Table 7 Primer sequences used in preamplification and amplification

Statistical analysis

Bands were automatically recognised by GelCompar II using threshold values of 5 % of profiling (relative to the maximum value within each lane). Band matching was performed and the results were exported as a binary matrix. It was used to study the phenetic relationship among AFLP patterns by means of cluster analysis (GelCompar II) and an ordination analysis, specifically principal coordinates, using the software NTSySpc 2.11T [39]. Jaccard's similarity coefficient and the unweighted pair group method with arithmetic mean (UPGMA) were used to perform the clustering analysis. This was tested with three statistical significance tests, also using GelCompar II: the Bootstrap analysis [40] for the assessment of the robustness of dendrogram topology, the standard deviation of the cluster nodes, and cophenetic correlation as an estimation of the faithfulness of cluster analysis [41]. Firstly, bootstraping analysis was carried out, and we tried to find robust groups at the same similarity level and finally we calculated the standard deviation for these groups. Dendrogram-derived similarities were compared with experimental similarities to get cophenetic correlation.
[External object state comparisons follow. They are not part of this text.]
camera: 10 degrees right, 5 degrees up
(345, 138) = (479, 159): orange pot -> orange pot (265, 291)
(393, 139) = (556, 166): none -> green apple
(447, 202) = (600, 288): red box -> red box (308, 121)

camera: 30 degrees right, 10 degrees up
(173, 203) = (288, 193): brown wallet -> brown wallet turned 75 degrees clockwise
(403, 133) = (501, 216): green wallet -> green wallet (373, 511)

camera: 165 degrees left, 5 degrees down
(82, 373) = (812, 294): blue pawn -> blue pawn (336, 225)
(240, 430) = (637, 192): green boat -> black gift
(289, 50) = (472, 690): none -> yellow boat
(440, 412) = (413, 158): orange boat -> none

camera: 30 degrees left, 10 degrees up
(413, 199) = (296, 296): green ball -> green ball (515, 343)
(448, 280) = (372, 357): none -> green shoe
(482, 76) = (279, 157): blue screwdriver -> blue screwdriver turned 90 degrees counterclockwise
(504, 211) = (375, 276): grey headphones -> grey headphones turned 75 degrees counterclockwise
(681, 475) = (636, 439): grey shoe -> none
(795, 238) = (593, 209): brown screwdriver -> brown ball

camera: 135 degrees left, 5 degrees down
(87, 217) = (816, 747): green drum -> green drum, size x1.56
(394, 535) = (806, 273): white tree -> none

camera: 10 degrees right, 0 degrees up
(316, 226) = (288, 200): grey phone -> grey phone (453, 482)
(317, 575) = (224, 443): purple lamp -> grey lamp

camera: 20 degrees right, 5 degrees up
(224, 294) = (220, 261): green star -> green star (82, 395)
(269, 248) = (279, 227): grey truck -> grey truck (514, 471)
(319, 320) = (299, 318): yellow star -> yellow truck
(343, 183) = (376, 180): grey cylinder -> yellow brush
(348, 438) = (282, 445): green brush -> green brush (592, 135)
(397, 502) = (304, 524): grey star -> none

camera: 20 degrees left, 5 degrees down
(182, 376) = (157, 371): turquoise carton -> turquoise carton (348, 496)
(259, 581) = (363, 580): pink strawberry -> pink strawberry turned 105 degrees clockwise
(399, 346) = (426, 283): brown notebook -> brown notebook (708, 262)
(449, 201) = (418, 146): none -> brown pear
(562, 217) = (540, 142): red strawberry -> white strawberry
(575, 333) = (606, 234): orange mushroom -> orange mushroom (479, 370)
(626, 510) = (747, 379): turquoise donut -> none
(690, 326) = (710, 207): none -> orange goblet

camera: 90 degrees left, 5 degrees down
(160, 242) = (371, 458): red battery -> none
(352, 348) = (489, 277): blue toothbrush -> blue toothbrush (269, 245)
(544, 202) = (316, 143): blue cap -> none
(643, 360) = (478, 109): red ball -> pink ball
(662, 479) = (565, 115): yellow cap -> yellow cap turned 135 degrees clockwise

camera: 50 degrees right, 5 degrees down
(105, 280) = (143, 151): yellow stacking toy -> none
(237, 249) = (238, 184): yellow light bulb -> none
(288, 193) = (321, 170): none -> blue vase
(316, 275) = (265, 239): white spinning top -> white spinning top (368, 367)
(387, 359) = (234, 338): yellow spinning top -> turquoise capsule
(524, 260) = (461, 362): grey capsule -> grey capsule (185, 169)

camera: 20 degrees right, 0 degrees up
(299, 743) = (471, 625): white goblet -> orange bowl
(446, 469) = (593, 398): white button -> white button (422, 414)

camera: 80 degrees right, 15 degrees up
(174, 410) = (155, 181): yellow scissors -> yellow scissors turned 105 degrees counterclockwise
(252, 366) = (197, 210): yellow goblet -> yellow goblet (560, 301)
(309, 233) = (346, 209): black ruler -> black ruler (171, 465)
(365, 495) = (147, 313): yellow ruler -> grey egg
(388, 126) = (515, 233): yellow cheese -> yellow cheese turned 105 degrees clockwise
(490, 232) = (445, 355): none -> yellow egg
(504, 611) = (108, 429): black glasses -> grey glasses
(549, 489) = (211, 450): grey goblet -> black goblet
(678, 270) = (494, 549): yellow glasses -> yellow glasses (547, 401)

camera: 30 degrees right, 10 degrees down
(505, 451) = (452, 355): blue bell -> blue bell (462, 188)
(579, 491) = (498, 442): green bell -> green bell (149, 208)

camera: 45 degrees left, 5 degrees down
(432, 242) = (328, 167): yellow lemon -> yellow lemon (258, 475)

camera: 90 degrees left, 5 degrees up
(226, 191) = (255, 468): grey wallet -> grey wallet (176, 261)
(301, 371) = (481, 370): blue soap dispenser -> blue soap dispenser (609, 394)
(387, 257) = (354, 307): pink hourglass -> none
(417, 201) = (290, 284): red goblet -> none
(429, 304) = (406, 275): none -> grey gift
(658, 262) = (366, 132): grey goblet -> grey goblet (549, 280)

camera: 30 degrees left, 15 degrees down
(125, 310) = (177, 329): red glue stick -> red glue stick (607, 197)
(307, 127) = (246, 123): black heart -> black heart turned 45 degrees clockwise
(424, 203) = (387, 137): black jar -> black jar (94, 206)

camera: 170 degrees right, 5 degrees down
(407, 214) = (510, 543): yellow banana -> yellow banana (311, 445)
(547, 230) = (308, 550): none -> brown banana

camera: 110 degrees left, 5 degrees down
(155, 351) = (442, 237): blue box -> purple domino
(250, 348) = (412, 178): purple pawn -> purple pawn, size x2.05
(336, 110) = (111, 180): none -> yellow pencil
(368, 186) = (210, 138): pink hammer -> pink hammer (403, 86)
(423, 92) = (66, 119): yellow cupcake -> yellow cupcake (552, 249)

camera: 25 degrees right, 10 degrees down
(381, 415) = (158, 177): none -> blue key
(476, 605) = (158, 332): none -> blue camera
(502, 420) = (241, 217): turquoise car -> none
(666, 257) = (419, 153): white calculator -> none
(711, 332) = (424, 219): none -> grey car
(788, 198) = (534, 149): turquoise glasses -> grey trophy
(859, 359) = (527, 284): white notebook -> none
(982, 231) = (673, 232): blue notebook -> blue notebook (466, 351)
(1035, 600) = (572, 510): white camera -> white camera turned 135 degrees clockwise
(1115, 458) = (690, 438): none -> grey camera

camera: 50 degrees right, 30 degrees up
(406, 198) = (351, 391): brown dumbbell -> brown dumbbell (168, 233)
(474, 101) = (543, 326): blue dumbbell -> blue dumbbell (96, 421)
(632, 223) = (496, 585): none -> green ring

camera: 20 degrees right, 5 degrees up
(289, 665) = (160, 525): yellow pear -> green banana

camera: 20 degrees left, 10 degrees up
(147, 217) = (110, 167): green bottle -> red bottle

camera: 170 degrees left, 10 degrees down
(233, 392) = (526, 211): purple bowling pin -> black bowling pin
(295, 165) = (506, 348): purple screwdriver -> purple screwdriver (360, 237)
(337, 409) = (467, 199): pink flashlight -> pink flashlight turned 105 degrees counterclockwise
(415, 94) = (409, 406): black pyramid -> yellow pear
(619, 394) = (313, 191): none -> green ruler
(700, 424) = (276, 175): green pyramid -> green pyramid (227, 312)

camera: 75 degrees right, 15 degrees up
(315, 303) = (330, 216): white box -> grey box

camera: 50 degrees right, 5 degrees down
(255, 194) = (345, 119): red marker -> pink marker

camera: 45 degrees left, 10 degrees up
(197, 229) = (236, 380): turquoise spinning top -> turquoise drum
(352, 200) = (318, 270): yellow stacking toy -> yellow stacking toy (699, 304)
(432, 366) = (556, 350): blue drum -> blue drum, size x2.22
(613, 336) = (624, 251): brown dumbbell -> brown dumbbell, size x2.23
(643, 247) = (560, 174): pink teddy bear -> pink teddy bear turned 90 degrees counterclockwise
To study the genetic structure of Sesamum indicum L. species, the accessions were grouped in five sets according to the geographical distribution. Gene diversity indices such as total diversity (HT), average diversity within group (HST), diversity among groups (DST) and coefficient of population differentiation (GST) [42] were calculated for each band and then averaged for the total set. Heterozygocity cannot be directly observed in AFLP data because AFLP markers are dominant. To calculate allele frequencies, the absence of a band was considered as homozygous state of a recessive allele (q2) and presence of a band as either dominant homozygote (p2) or a heterozygous state (2 pq). Frequencies p and q are calculated accordingly. Also unbiased measures of genetic identity and genetic distance between groups were calculated [33]. All Nei's parameters, which use gene frequencies, were calculated using Popgene v. 1.32 software. To get another approach on the genetic structure with no assumed gene frequencies, analysis of molecular variance (AMOVA) [43] was carried out using Arlequin v. 2.000 software, to estimate variance components for the AFLP patterns and to partition the total variance into 'within groups' and 'among groups'. Significance of variance components was tested after 1000 permutations. Pairwise group FST (genetic distances) values matrix was obtained to explain the significance of the variance components, also using 1000 permutations.